Cross-National Evidence of Disproportionate Media Visibility for the Radical Right in the 2024 European Elections
Íris Damião, João Franco, Mariana Silva, Paulo Almeida, Pedro C. Magalhães, Joana Gonçalves-Sá
TL;DR
This study examines cross-national media visibility of political families in the 2024 European Parliament elections across five countries using a hybrid pipeline that combines large-scale online news collection, LLM- and fuzzy-matching–based entity extraction, and manual validation to map mentions to European Parliament groups and five broad leanings. It analyzes 21,528 EU-election news items from major outlets, identifying 10,292 items with explicit political entities and aggregating by country and seat-weighted Europe-wide shares. The key finding is a disproportionate and increasing emphasis on Radical Right actors, which is not fully explained by prior results, polling, or government participation, and which persists across highly popular and niche outlets, suggesting a systemic visibility bias in the digital news ecosystem. The work highlights implications for democratic competition, editorial decision-making, and the need for further research on tone and framing to understand causal effects on electoral outcomes.
Abstract
This study provides a systematic comparative analysis of media visibility of different political families during the 2024 European Parliament elections. We analyzed close to 21,500 unique news from leading national outlets in Austria, Germany, Ireland, Poland, and Portugal - countries with diverse political contexts and levels of media trust. Combining computational and human classification, we identified parties, political leaders, and groups from the article's URLs and titles, and clustered them according to European Parliament political families and broad political leanings.
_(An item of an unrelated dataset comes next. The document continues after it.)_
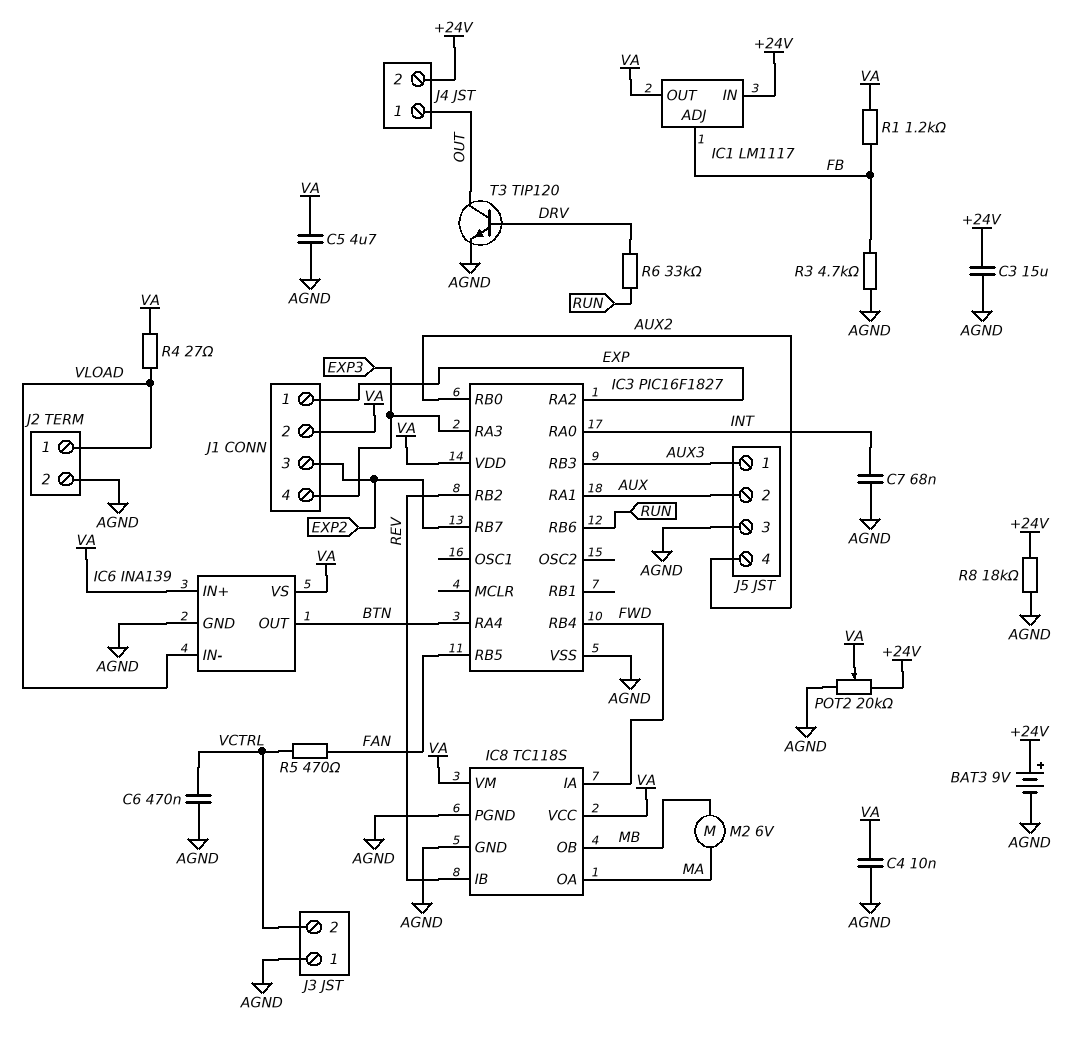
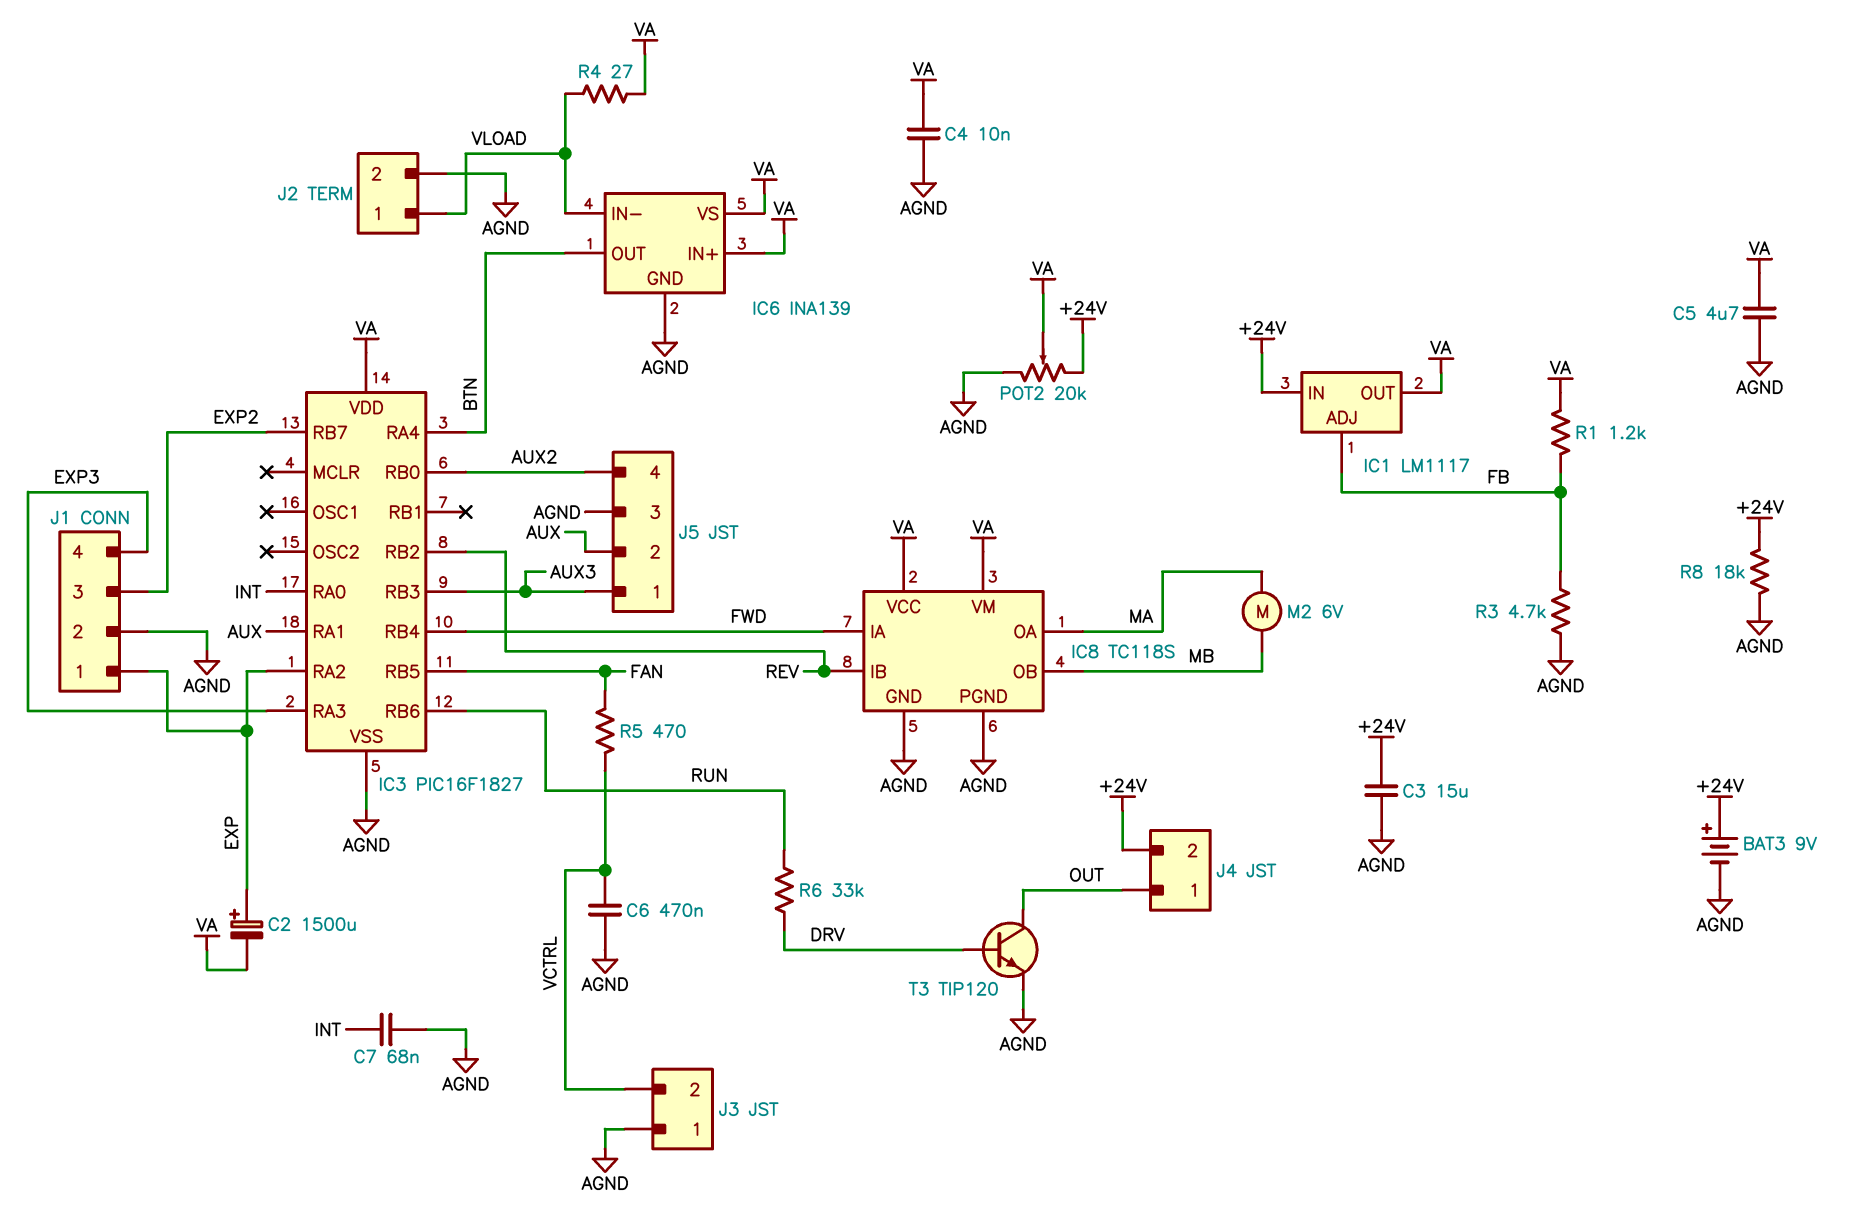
C2: none -> 1500uF (plus EXP, minus VA)
J1 pin 2: VA -> AGND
Cross-country comparison shows that the Mainstream and the Radical Right were mentioned more often than the other political groups. Moreover, the Radical Right received disproportionate attention relative to electoral results (from 2019 or 2024) and electoral projections, particularly in Austria, Germany, and Ireland. This imbalance increased in the final weeks of the campaign, when media influence on undecided voters is greatest. Outlet-level analysis shows that coverage of right-leaning entities dominated across news sources, especially those generating the highest traffic, suggesting a structural rather than outlet-specific pattern. Media visibility is a central resource, and this systematic mapping of online coverage highlights how traditional media can contribute to structural asymmetries in democratic competition.